Natural selection on males thus affected the fitness of both sexes but in opposite ways: it reduced males’ ability to fight for mating while increasing females’ fertility. “We have not seen that kind of experimental results before,” Knell says.

This clash between the evolutionary interests of the two sexes is known as ‘sexual conflict.’ The phenomenon, first theorised in the 1970s, adds further nuances to Darwin’s evolutionary models and depends on genetically inherited material. 

In male beetles, larger mandibles associate with what scientists call a ‘masculinised body,’ which includes a larger head (to support the mandibles) and a smaller abdomen. “If you select for masculinised males, as sexual selection does, you obtain more masculinised daughters because they share the genes for masculinisation with their father,” says Hosken. Even though masculine females never develop mandibles, they still evolve a smaller abdomen that can host fewer offspring. Predation on masculine males thus leads to the evolution of fittest females.

Although the study lucks some real-world variables to see how the beetles would adapt to these conditions, it is still “adding to our understanding of how sexual selection can impact population-level processes like adaptation to new environments and extinction,” Knell says.

SEXUAL SELECTION AND ADAPTATION

Only in the last few decades scientists realised that sexual selection might be even stronger than natural selection. “Large sexual traits reflect the genetic quality of the animal, and the species where males advertise themselves seem to evolve faster than those where mating is more random,” Knell explains.

And there is more to sexual selection than just male ornaments. “Increasing evidence shows that strong sexual selection also occurs in females and in species with no sexual dimorphism,” says Andrew Knapp, a researcher at the Natural History Museum in London.

Ultimately, whether sexual selection is adaptive remains controversial. “There is increasing evidence that sexual selection can improve the population’s persistence,” Knell says, “but when you are adding phenomena like sexual conflict, it changes the way things happen.” This study, for instance, shows that due to sexual conflict, the population’s extinction risk might increase if the beetle’s predators disappeared, Hoshken adds. 

But to understand extinction, one should study extinct species. “Looking at just living things tells you nothing about extinction. All we see are things that survived,” Knapp argues. Together with Knell, Knapp is now studying sexual selection in dinosaur fossils.

Identifying sexually selected traits without being able to look at animal behaviour is a very challenging task, and “we are quite in the early days,” says Knapp. But their first findings looking at the species Protoceratops andrewsi (a predecessor of the more familiar Triceratops) seem encouraging.

“If you could identify sexually selected traits in extinct species, you could then ask whether species with strong sexual selections persisted longer in the fossil record,” Knell suggests. “And you could apply that knowledge to the massive extinction happening on the planet right now and try to predict which species are more likely to be severely affected by things like climate change and habitat loss.”
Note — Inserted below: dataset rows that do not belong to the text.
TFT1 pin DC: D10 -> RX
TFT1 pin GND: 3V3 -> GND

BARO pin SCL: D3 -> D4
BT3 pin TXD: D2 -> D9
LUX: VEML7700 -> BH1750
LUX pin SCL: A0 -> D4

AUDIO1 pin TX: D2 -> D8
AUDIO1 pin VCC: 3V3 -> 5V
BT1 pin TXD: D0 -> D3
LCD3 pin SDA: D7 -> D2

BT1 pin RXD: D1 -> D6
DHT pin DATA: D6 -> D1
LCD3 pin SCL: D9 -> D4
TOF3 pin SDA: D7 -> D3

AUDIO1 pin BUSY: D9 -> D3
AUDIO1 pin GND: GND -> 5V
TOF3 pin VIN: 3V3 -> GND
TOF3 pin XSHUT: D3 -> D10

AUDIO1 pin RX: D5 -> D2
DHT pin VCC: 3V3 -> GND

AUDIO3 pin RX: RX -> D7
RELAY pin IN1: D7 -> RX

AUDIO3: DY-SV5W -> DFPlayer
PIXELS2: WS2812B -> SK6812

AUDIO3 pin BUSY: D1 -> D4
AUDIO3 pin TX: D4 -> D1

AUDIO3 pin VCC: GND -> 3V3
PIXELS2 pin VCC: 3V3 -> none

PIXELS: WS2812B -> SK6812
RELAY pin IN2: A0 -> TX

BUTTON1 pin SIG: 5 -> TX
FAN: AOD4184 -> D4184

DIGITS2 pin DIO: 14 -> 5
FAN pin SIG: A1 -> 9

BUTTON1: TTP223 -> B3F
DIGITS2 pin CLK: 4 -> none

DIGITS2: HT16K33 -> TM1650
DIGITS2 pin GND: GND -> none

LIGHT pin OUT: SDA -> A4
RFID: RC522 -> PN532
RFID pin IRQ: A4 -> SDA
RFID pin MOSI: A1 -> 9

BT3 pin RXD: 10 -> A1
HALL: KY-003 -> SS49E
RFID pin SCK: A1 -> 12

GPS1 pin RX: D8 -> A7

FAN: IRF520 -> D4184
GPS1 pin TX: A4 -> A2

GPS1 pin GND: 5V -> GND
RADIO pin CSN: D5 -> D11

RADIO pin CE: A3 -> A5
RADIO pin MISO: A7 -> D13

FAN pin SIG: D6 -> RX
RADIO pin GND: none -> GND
Cecilia Grimaldi owns a doctoral degree in cell and developmental biology and she is now a science communicator in the making here at Imperial College. To sate her hunger for science and writing, she works as freelance writer and blogger for different science-related platforms. Reaching out to the general public is her main interest, as she believes there is a potential scientist inside each curious Homo sapiens after all.